То обстоятельство, что рыцари из трех графств в ужасе бежали перед мужицкими полчищами, сеньор де Гу объяснял тем, что это было большой неожиданностью для дворян и бог на время лишил их ума и мужества.
Что касается манора Дизби, то там дело обстояло совсем особым образом. Дружины графа Пемброка дрогнули не потому, что испугались мужиков. Нет, они испугались совсем другого: мужицкое войско навстречу им вывел человек, который не достигал пояса любого из них. Первыми бросили оружие суеверные наемники — французы. Потом побежали и англичане — им почудилось, что сбывается предсказание старых песен:
Он же, Уилльям Морле, в первый же день, как потянуло дымом и гарью от пылающего Стратфордского аббатства, принялся готовить своих людей. Девять дней они точили мечи и алебарды и острили копья.
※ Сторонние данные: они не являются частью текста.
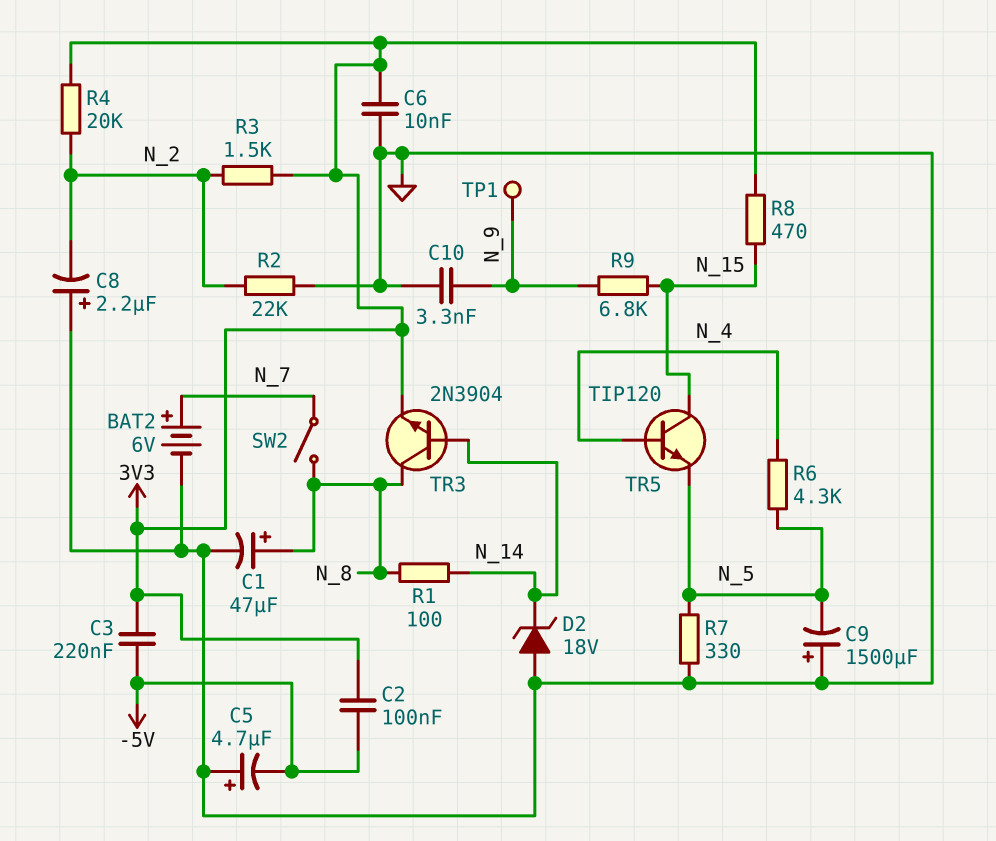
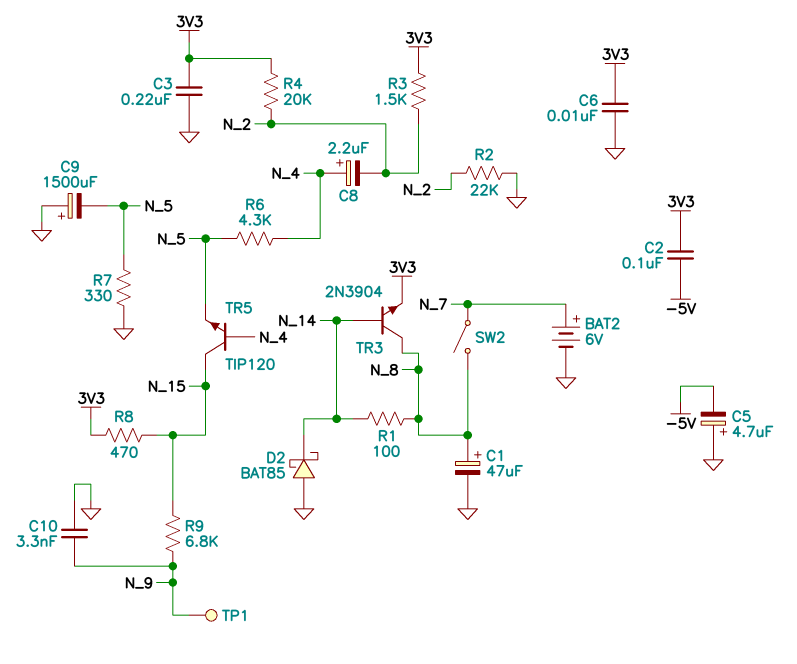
C3: 220nF (-5V, 3V3) -> 220nF (3V3, GND)
C8: 2.2uF (plus GND, minus N_2) -> 2.2uF (plus N_4, minus N_2)
D2: zener 18V (A GND, K N_14) -> schottky BAT85 (A GND, K N_14)

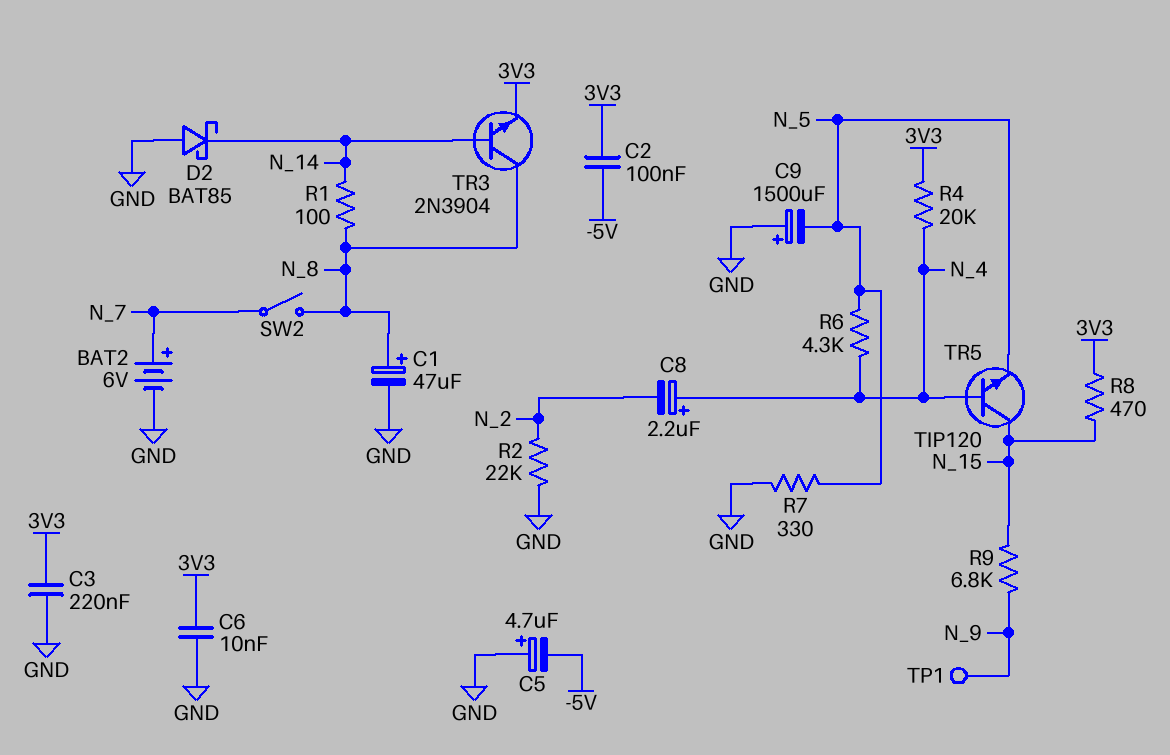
C10: 3.3nF (GND, N_9) -> none
R3: 1.5k (3V3, N_2) -> none
R4: 20k (3V3, N_2) -> 20k (3V3, N_4)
Сеньор поклялся не пропустить мужиков дальше в Лондон, а всех до одного положить здесь, на этой дороге. Замковый капеллан надел сеньору де Гу на шею освященный образок и отслужил молебен, точно рыцарь отправлялся отвоевывать гроб господень у неверных.
Однако обо всем этом стало известно только потом, а утром 10 июня, выехав на дорогу близ манора Морле, Лионель увидел конный отряд рыцарей, ощетинившийся во все стороны длинными копьями. За рыцарями, припав на одно колено, стояли лучники.
Аллан Тредер, начальник эссекского ополчения, снял шапку и перекрестился.
— Господь не допустит несправедливости! — крикнул он. — Все сидящие на конях, выезжайте вперед! Нам нужно окружать дворян!
Затем он кликнул лучников:
— Правда, у нас нет по шести и по восьми стрел в колчанах, как у господ, но зато людей наших значительно больше!
На призыв начальника Лионель первым рванулся вперед, отчаянно дергая поводья. Было весело смотреть на этого красивого молодца, когда он понесся стрелой прямо на чернеющие впереди пики.
Еще несколько человек, ободренные его примером, погнали на дорогу своих лошадок. Однако Лионель, не доезжая пол-лье до господского отряда, круто свернул в лес. В этот день к эссексцам он больше не вернулся.
Привязав коня к дереву, он стал ногами на седло и, защитив рукой глаза от солнца, внимательно следил за тем, что творится на дороге.
Все реже и реже поднимались рыцарские мечи, однако и из мужиков то один, то другой с криком валился на дорогу. Замковые вилланы выпускали по двадцати стрел за одну минуту; луки их были выше человеческого роста, и сердце Лионеля испуганно колотилось в груди. Потом он услышал дикий крик. Целый поток эссексцев хлынул на дорогу.
— За короля и общины! — кричали мужики.
Лионель отвязал коня, вскочил в седло и опрометью помчался по лесу в сторону Лондонского тракта.
Под рыцарем де Гу убили коня, но он пеший сражался до тех пор, пока ему служили руки и ноги. Шлем был расколот на его голове, а панцирь разбит ударами тяжелых дубинок. Видя это, рыцарь Роберт де Сель сам сошел с коня; они стали с сеньором де Гу спина к спине и рубились до последнего издыхания.
Мужики кричали Роберту де Сель, чтобы он сдался. Он по рождению был низкого звания и на полях Франции заслужил себе золотые шпоры.
— Сдавайся, Роберт де Сель! Твои родичи еще живы в деревне Бернет! — кричали мужики. — Ты получишь у нас звание начальника!